Марк погостил и уехал к себе в Австралию, в город Мельбурн. Так вот, у Марка был акцент. Благородный английский акцент. Марк мог не показывать открытки с видами Мельбурна и Сиднея. Все, что я там увидел, было слышно в его голосе, вернее, в его акценте. Там были роскошные машины, небоскребы, бассейны, неоновые огни, аборигены и даже кенгуру (если уж речь зашла о верблюдах).

Никто не подумал бы, что этот человек родом из Могилева. Но когда вы слышите, с каким акцентом говорят на русском в Беер-Шеве, то кажется, что Могилев – столица Израиля. У моей прабабушки Мани был точно такой же акцент. Хотя она никогда никуда не ездила дальше черты оседлости.

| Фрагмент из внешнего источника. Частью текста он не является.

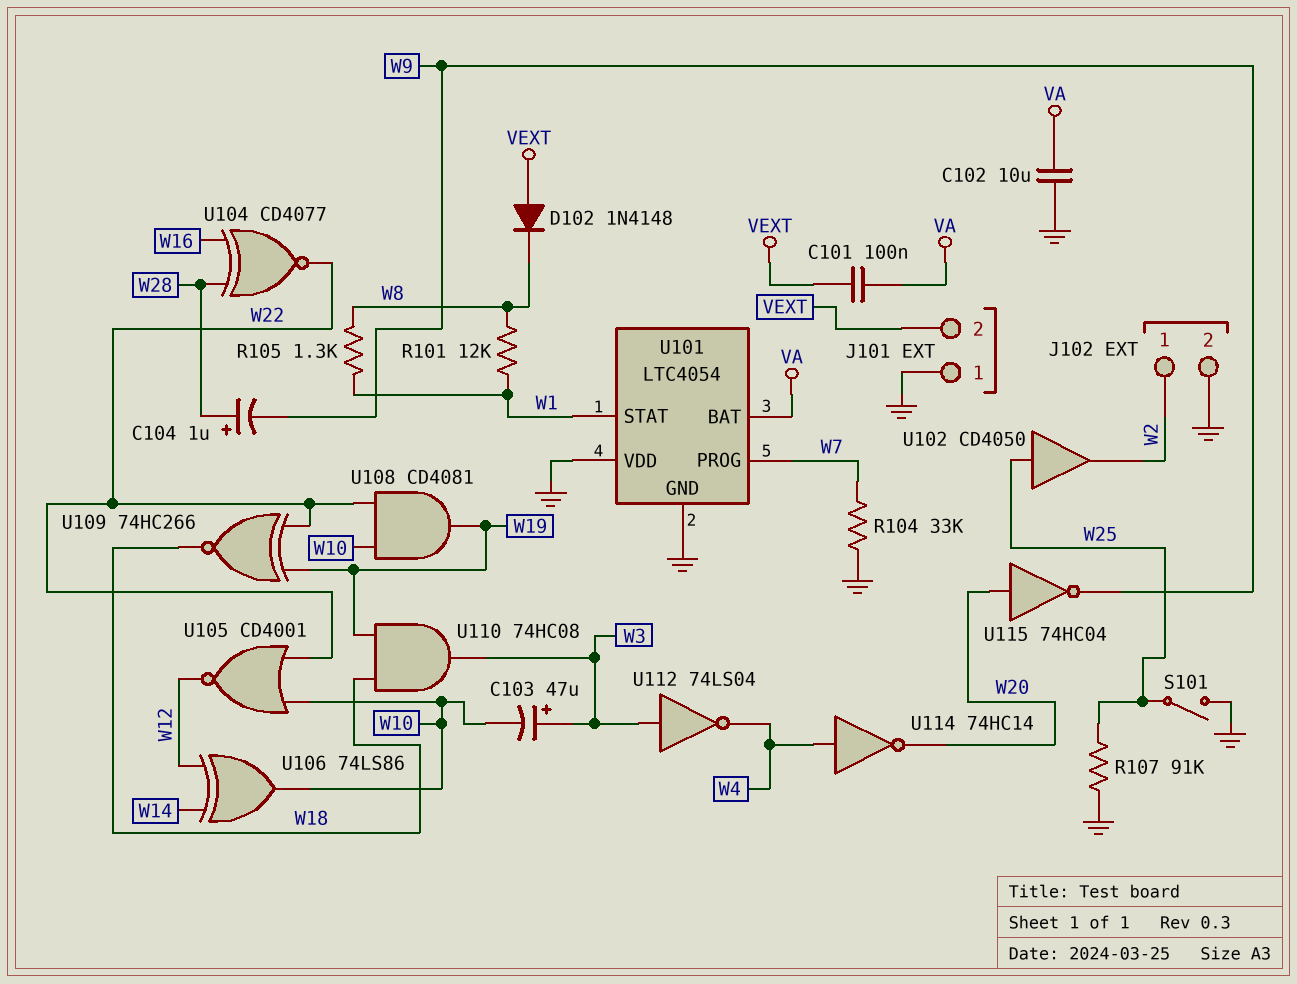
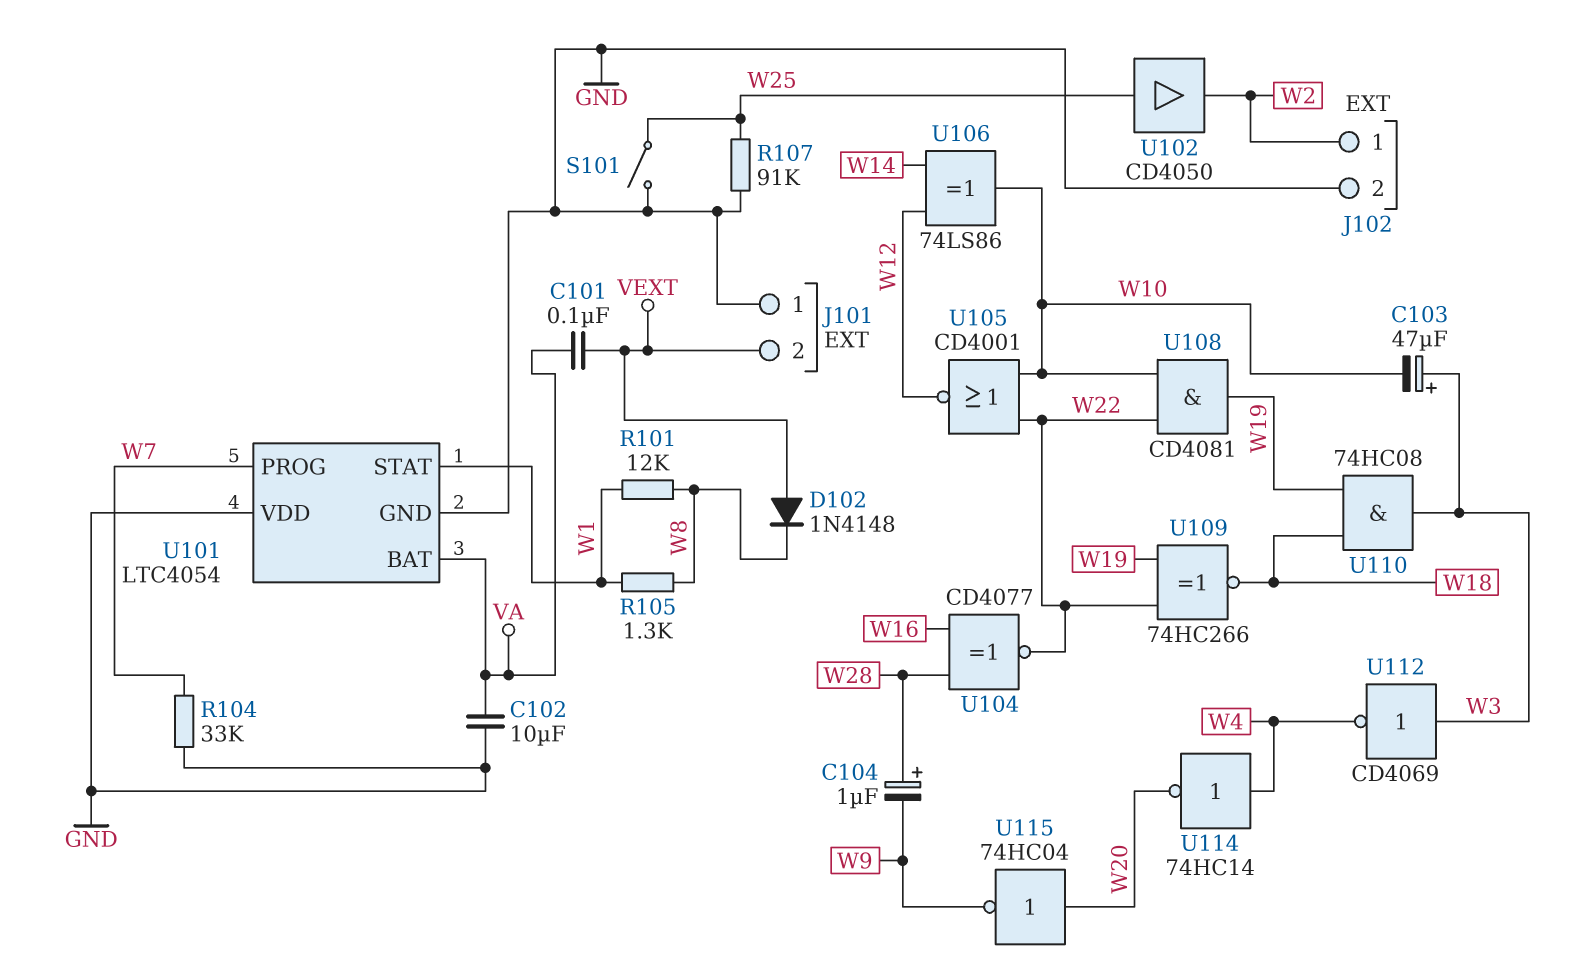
U112: NOT 74LS04 (in W3, out W4) -> NOT CD4069 (in W3, out W4)

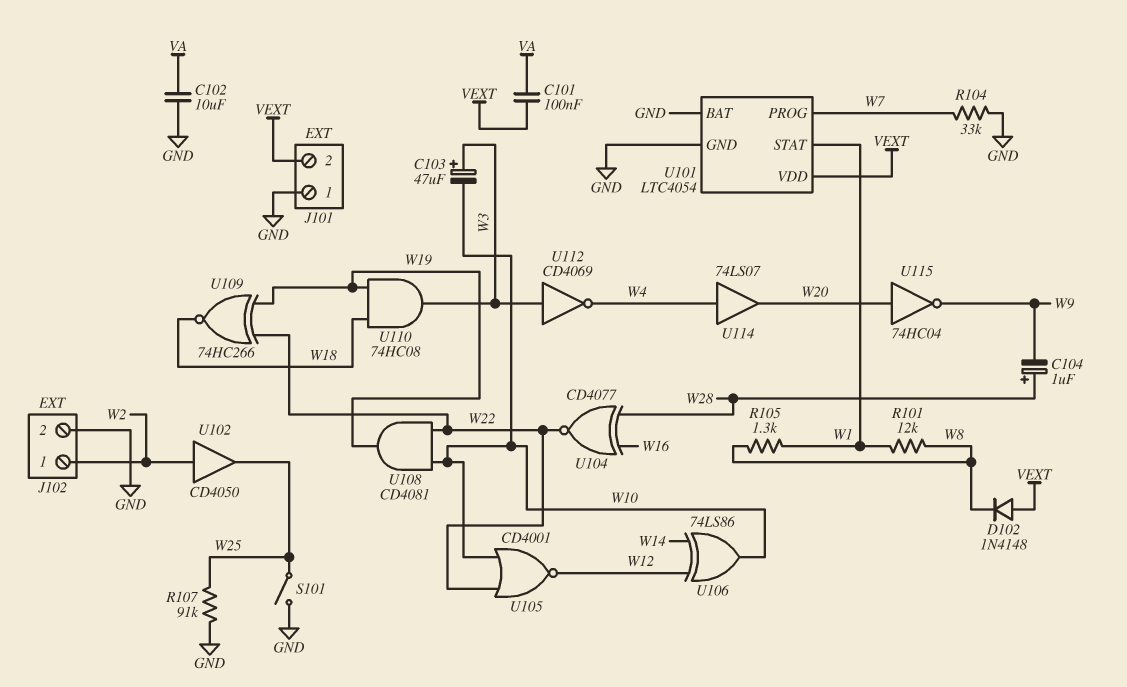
U101 pin BAT: VA -> GND
U101 pin VDD: GND -> VEXT
U102: buffer CD4050 (in W25, out W2) -> buffer CD4050 (in W2, out W25)
U114: NOT 74HC14 (in W4, out W20) -> buffer 74LS07 (in W4, out W20)

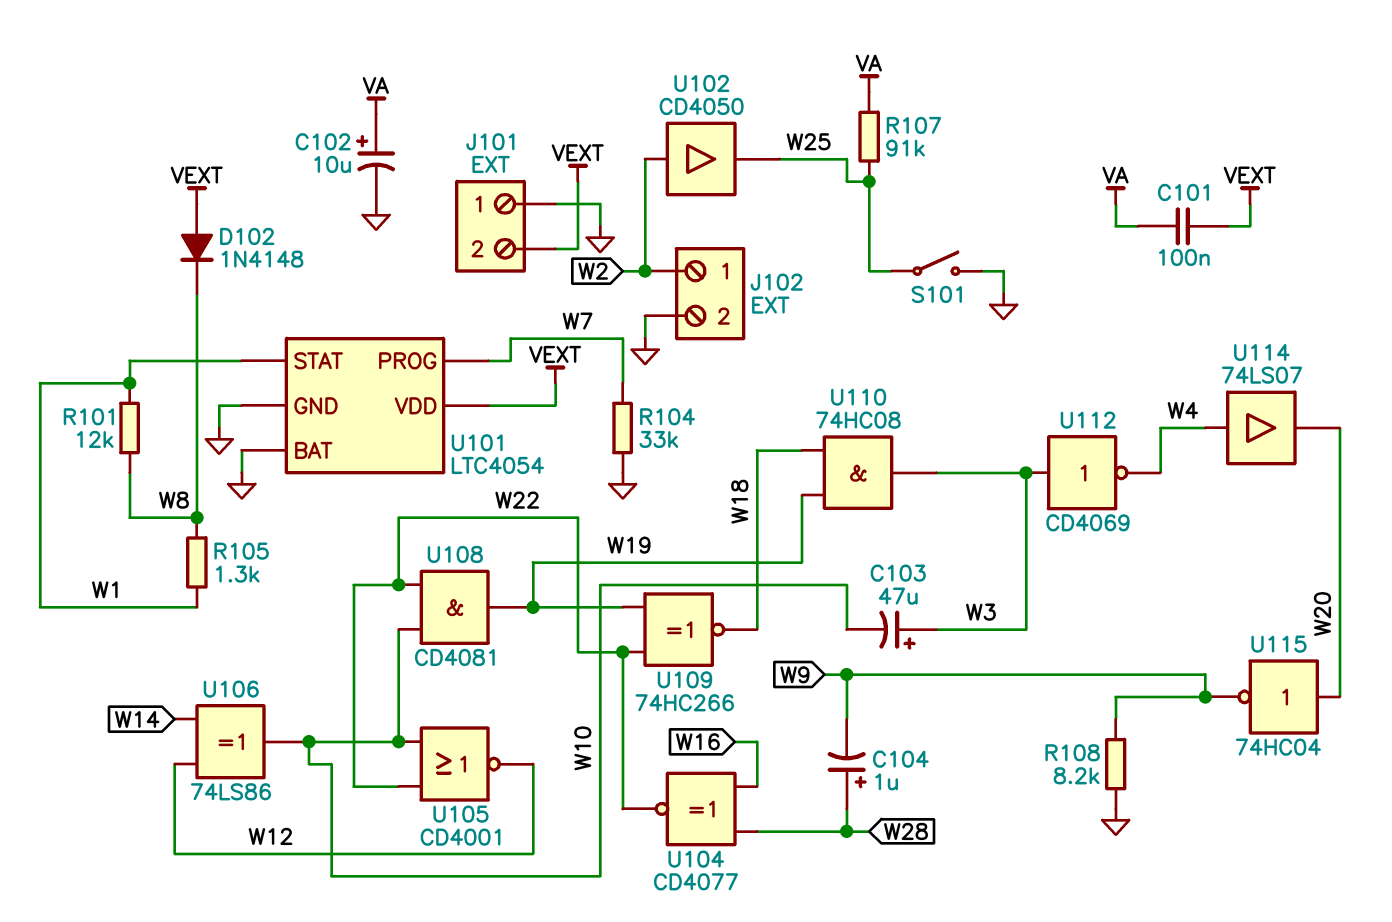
C102: 10uF (GND, VA) -> 10uF (plus VA, minus GND)
R107: 91k (GND, W25) -> 91k (VA, W25)
R108: none -> 8.2k (GND, W9)

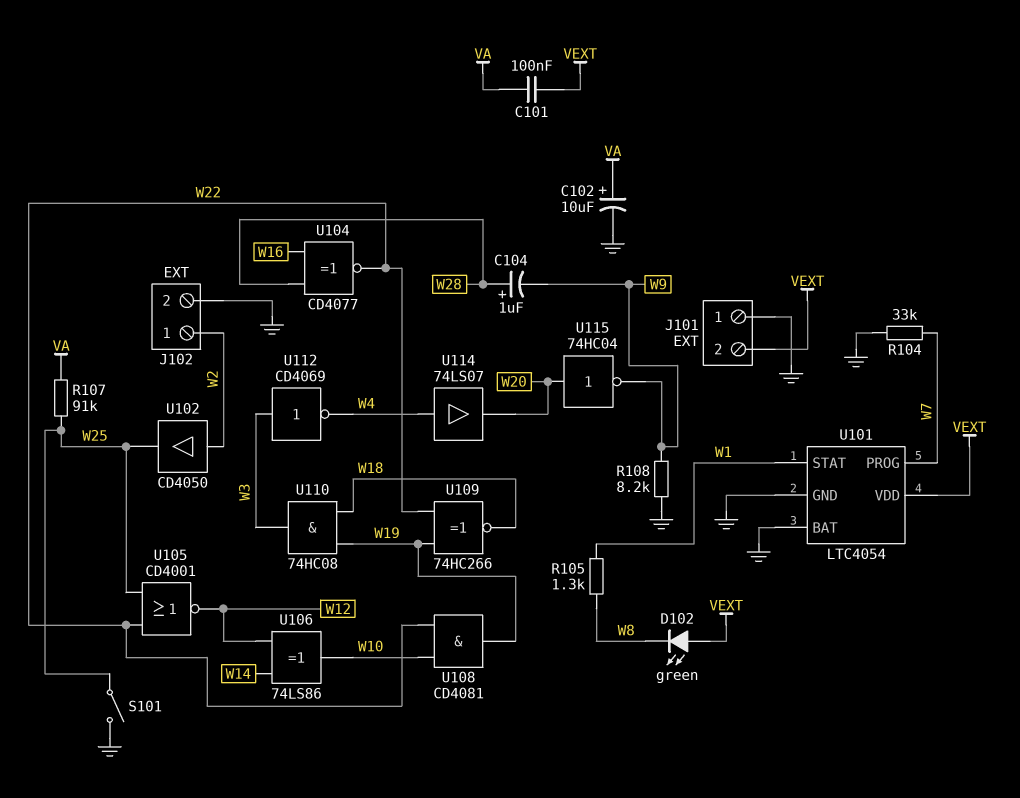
C103: 47uF (plus W3, minus W10) -> none
D102: diode 1N4148 (A VEXT, K W8) -> LED green (A VEXT, K W8)
R101: 12k (W1, W8) -> none
U105: NOR CD4001 (in W10, in W22, out W12) -> NOR CD4001 (in W22, in W25, out W12)

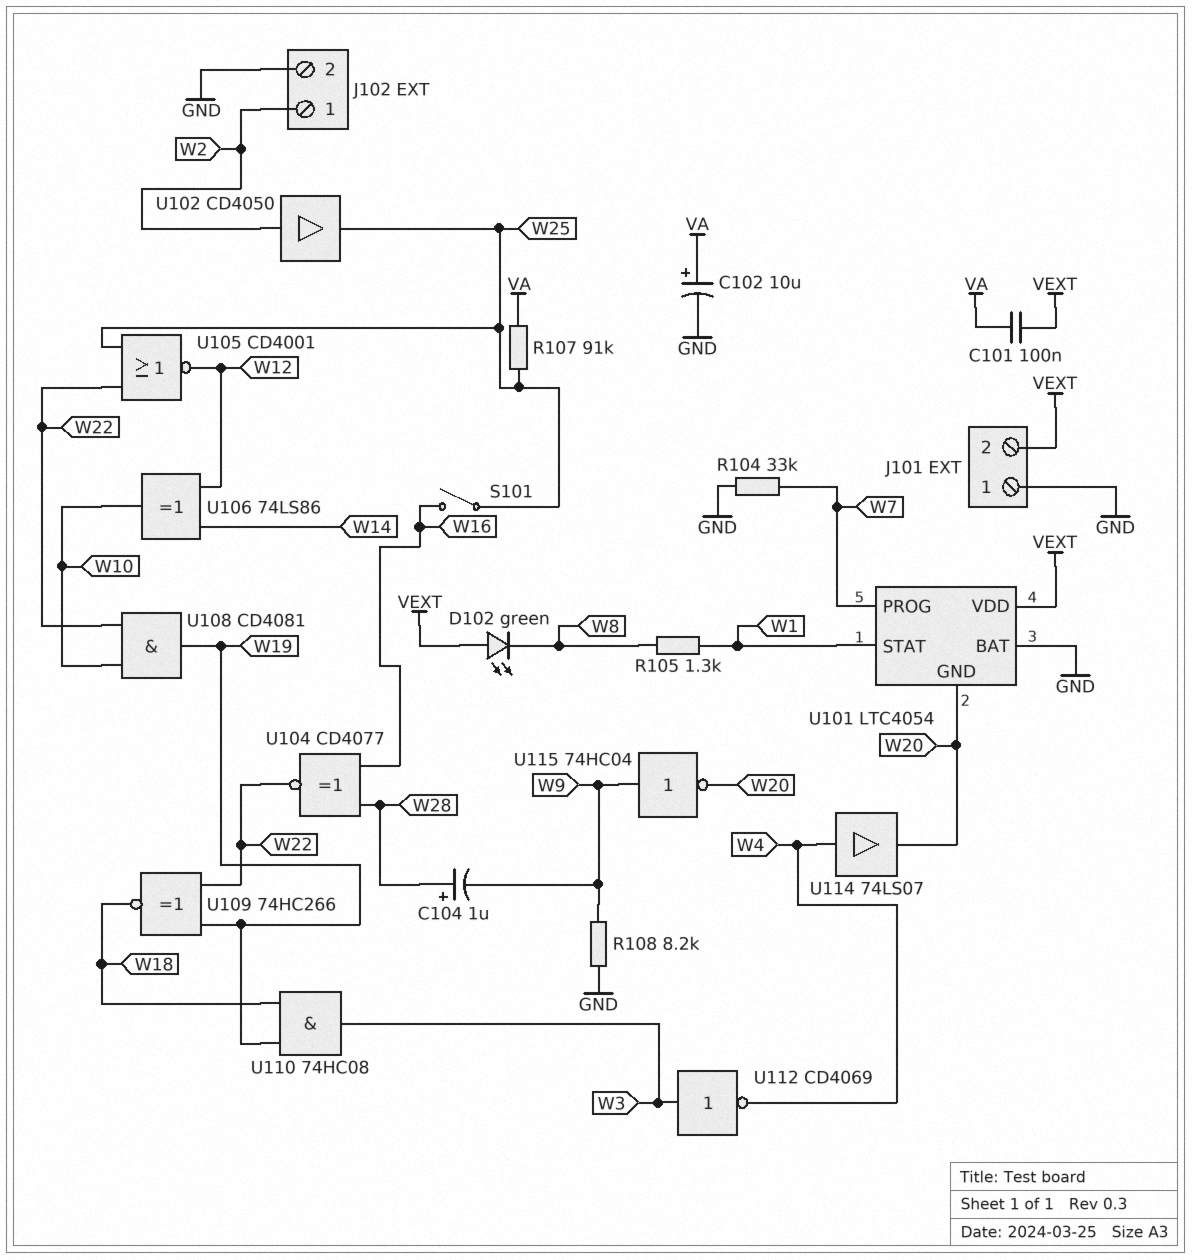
S101: switch (GND, W25) -> switch (W16, W25)
U101 pin GND: GND -> W20
U115: NOT 74HC04 (in W20, out W9) -> NOT 74HC04 (in W9, out W20)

Где-то я читал о том, что каждые семь лет клетки человеческого организма полностью обновляются. Иногда я передвигаю мебель от одной стенке к другой, не удовлетворяясь малозаметными изменениями на клеточном уровне. Но изменения на уровне одиннадцатого этажа моей однокомнатной квартиры ничего не меняют по сути. Трудно поверить, но даже движение планет по космическим магистралям сказывается на мне сильнее, чем движение мебели по собственной комнате.

Есть такие индивиды, что изменяются под воздействием внутренних факторов, в том числе даже гормональных. Мне необходимы метаморфозы извне, изменения среды. Я готов отбросить плавники и жабры, если вместо воды вдруг окажется земля обетованная, твердо встать на ноги и пыхтеть через две дырочки, может быть, даже говорить на иврите. И все же, когда с меня облетит последняя чешуйка, останется что-то еще: то ли запах водорослей, то ли немигающий взгляд, какая-то мелочь, которая выдаст меня, как татуировка «Вася» на партизане в немецком тылу. А Вовины дети в свои сопливые шесть-семь уже во сне говорят на иврите.

Можно поверить в Бога. Даже в еврейского. Взять его ближневосточную мудрость, отдать ему крайнюю плоть (интересно, зачем она ему?). Вова рассказывал, что всем призывникам в Израиле медкомиссия высчитывает индекс здоровья, в зависимости от которого определяют род войск.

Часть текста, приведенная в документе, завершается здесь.